Digital learning platforms (e.g., ASSISTments, Khan Academy, i-Ready) log millions of student interactions daily, capturing full problem-solving processes: hint requests, errors, time allocation, and help-seeking. Such fine-grained behavioral data can transform how we understand learning and personalize interventions (Baker & Siemens, 2014). Learning engineering leverages learning sciences, cognitive science, computer science, and "the rapid developments in the data available and the learning analytics methods available to analyze it" (Baker et al., 2022, p. 4) to build educational systems that support high-quality learning (Baker et al., 2022). Realizing this promise, however, depends on adequate data documentation.

Yet many educational datasets remain underutilized due to documentation inadequacies. Current practices, inherited from survey research traditions, fail to address temporal event streams, nested data structures, and platform-specific business logic. This creates inequitable access to research opportunities where well-connected researchers navigate data effectively while early-career scholars and under-resourced institutions face substantial learning barriers. This documentation gap thus compounds existing inequities in education research and threatens reproducibility (D'Ignazio & Klein, 2020; Makel & Plucker, 2014).

This paper uses a learning engineering framework to address three questions: (1) What documentation gaps exist when applying established traditions to educational event data? (2)What principles address data documentation gaps? (3) How can these principles be operationalized into a practical, tiered framework?

Methods

We used a nested learning engineering cycle (Craig et al., 2025; Totino & Kessler, 2024) to address the challenge of making educational data more accessible. Our work follows the iterative Challenge-Creation-Implementation-Investigation cycle (Goodell & Kessler, 2023):

Challenge: Understanding documentation inadequacies through systematic review
Creation: Synthesizing principles and developing the tiered framework
Implementation: Developing platform self-assessment and improvement approaches (future work)
Investigation: Evaluating framework impact on accessibility and quality (future work)

This paper documents our work in the Challenge and Creation phases. Our approach is conceptual and synthesis-based, drawing on the research team's collective expertise working with educational platforms and event data. Empirical validation through platform piloting and researcher feedback will be essential next steps.

Our methodology consisted of three phases: documentation tradition review, gap identification, and principle synthesis.

Phase 1: Review of Five Documentation Traditions

We identified five documentation traditions representing diverse paradigms relevant to educational platforms (social science, computer science, measurement science, open science infrastructure). Selection criteria prioritized traditions with: (1) established standards, (2) research data documentation focus, and (3) different epistemological perspectives. For each tradition, we identified canonical standards and widely cited guidance documents (e.g., specifications, technical notes, flagship papers) through targeted searches of standards organizations' repositories (DDI Alliance, FAIR Data Principles, IMS Global, etc.) and reference chaining from prior reviews. We extracted documentation requirements and assumptions into a structured comparison matrix organized by tradition and documentation focus.

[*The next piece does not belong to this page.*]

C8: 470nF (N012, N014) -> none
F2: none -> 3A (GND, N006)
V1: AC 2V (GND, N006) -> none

Survey Research and DDI (Data Documentation Initiative): Survey research has developed sophisticated metadata standards for documenting questionnaires, variables, and sampling procedures (Vardigan et al., 2008). DDI provides structured XML schemas for capturing variable-level metadata, including question text, response options, skip logic, and universe statements (DDI Alliance, 2020). This tradition excels at documenting static, rectangular datasets where each row represents a respondent and columns represent variables measured at a single time point (Groves et al., 2009).

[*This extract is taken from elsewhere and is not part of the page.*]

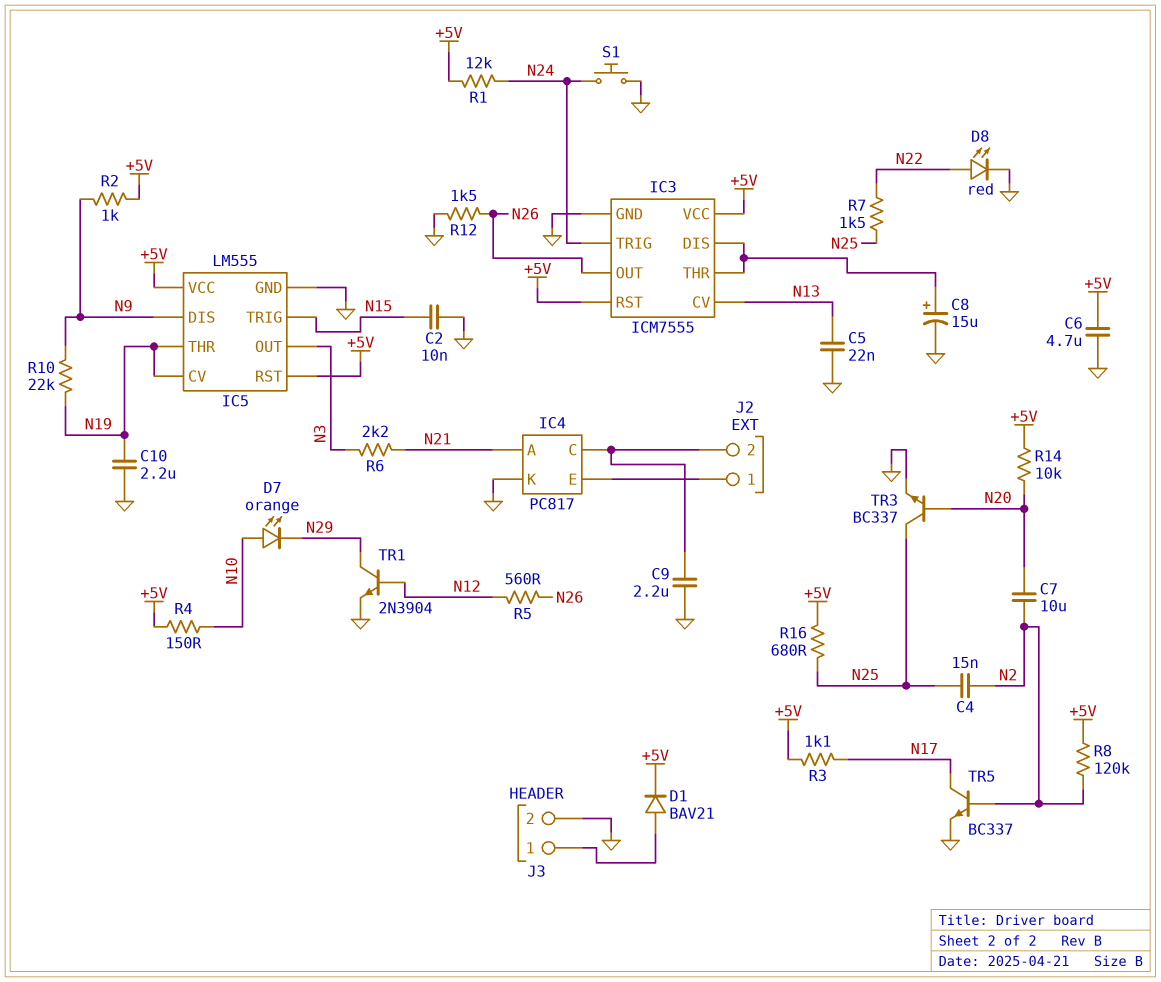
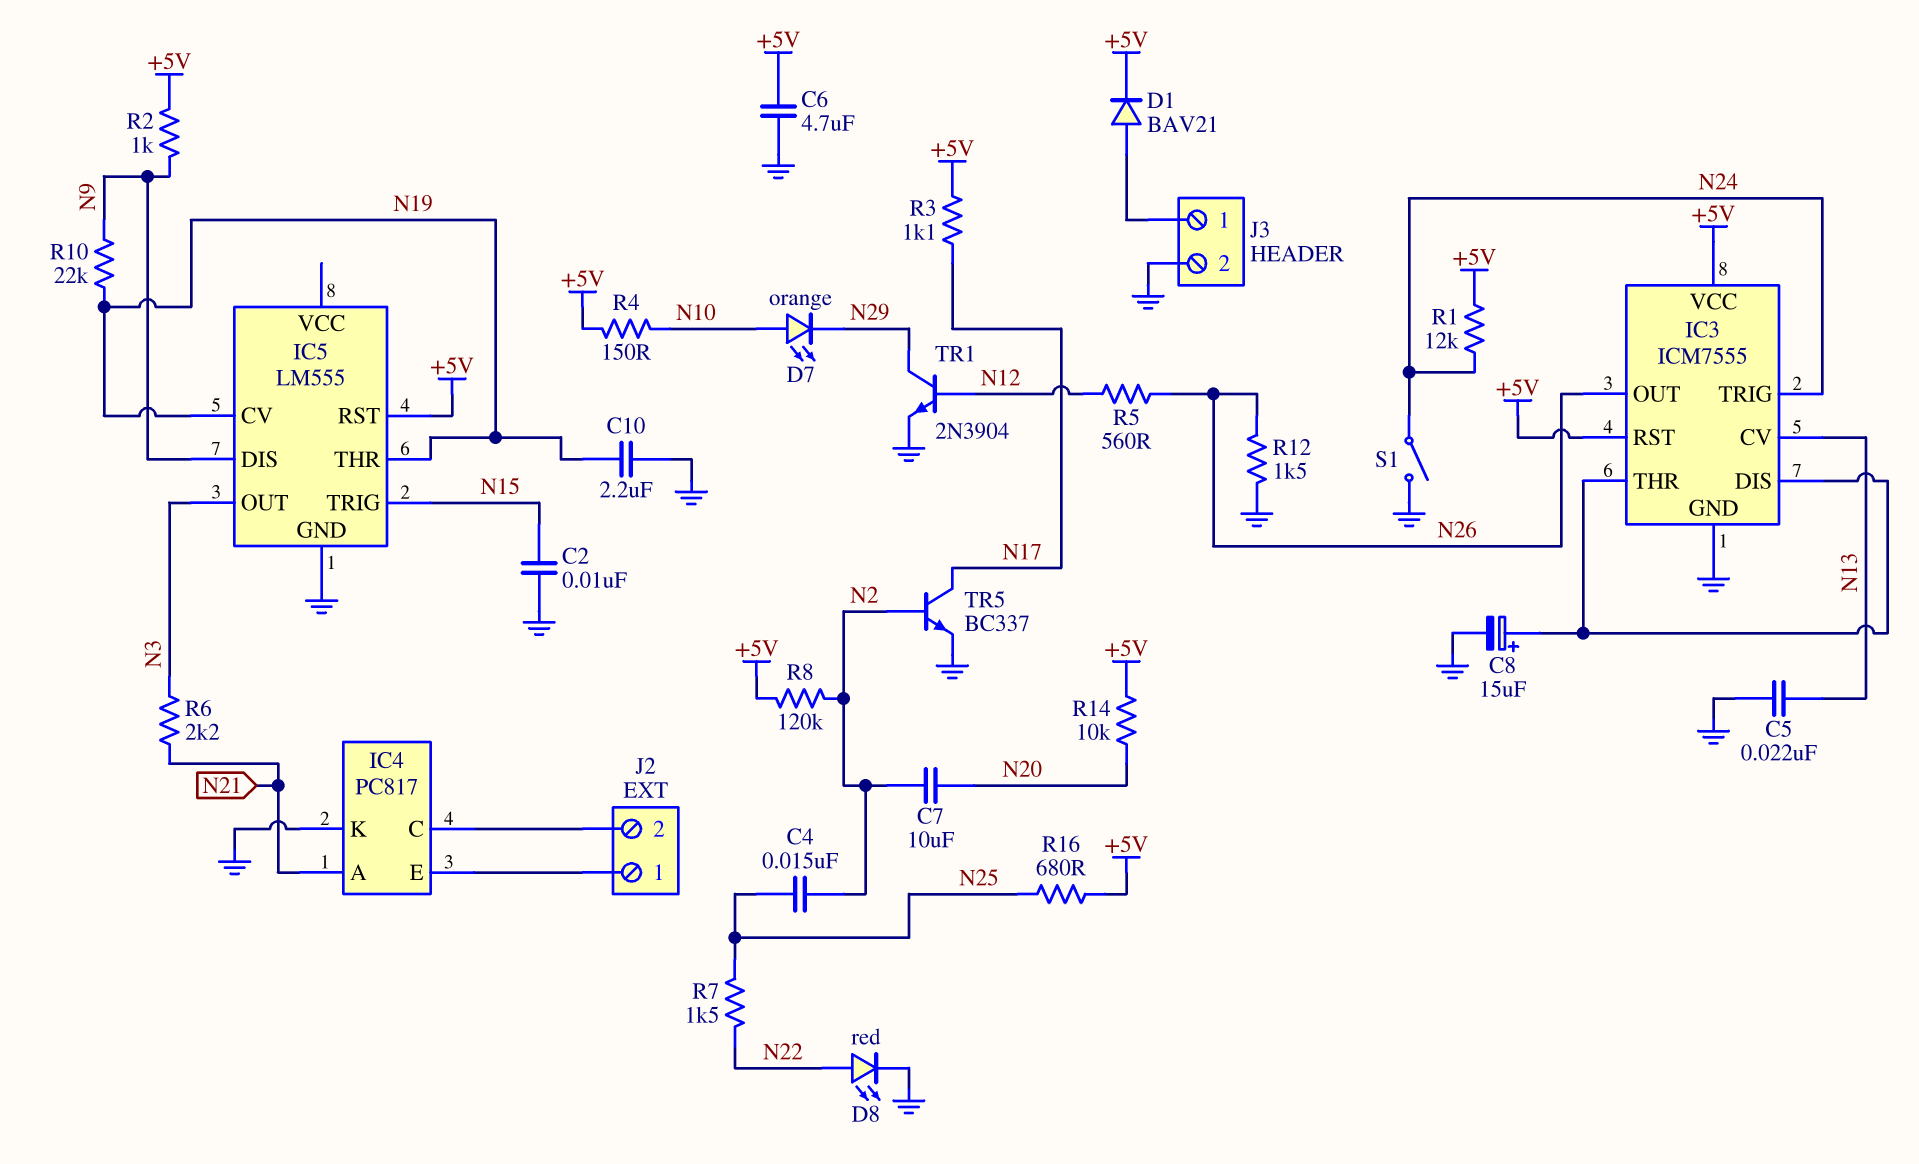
C9: 2.2uF (GND, IC4/C) -> none
IC5 pin VCC: +5V -> none
S1: button (GND, N24) -> switch (GND, N24)
TR3: NPN BC337 (B N20, C N25, E GND) -> none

FAIR (Findable, Accessible, Interoperable, Reusable) Principles: Emerging from open science, FAIR principles provide high-level guidance for making research data discoverable and reusable (Wilkinson et al., 2016). FAIR emphasizes consistent identifiers, machine-readable metadata, standardized vocabularies, and clear licensing (Wilkinson et al., 2016). These principles tend to prioritize general infrastructure and cross-repository interoperability over domain-specific documentation needs (Jacobsen et al., 2020).

AI Transparency Frameworks: Model cards (Mitchell et al., 2019) and datasheets for datasets (Gebru et al., 2018) document machine learning training data and model behavior. These frameworks address algorithmic transparency, training data provenance, performance metrics across demographic groups, and intended use cases (Raji et al., 2020). They emphasize ethical considerations, bias documentation, and limitations statements (Arnold et al., 2019).

Learning Analytics Standards: Technical specifications like xAPI (Experience API) and IMS Caliper define standardized event formats for capturing learning activities (ADL, 2013; IMS Global, 2015). These standards provide controlled vocabularies for common educational events (e.g., “viewed,” “completed,” “scored”) and specify JSON schemas for event structure. They enable cross-platform event aggregation but provide limited guidance on platform-specific business logic documentation (Siemens & Baker, 2012).

Psychometrics Documentation: Measurement research emphasizes construct validity, multiple forms of reliability evidence, and appropriate score interpretation (AERA et al., 2014). This tradition documents measurement instruments, scoring algorithms, validation studies, and known limitations (Kane, 2013). It focuses on what data means substantively rather than technical access mechanisms (Messick, 1995).

This comparative analysis revealed that while each tradition contributes valuable documentation practices, none adequately addresses the unique characteristics of educational event data, as documented in Phase 2.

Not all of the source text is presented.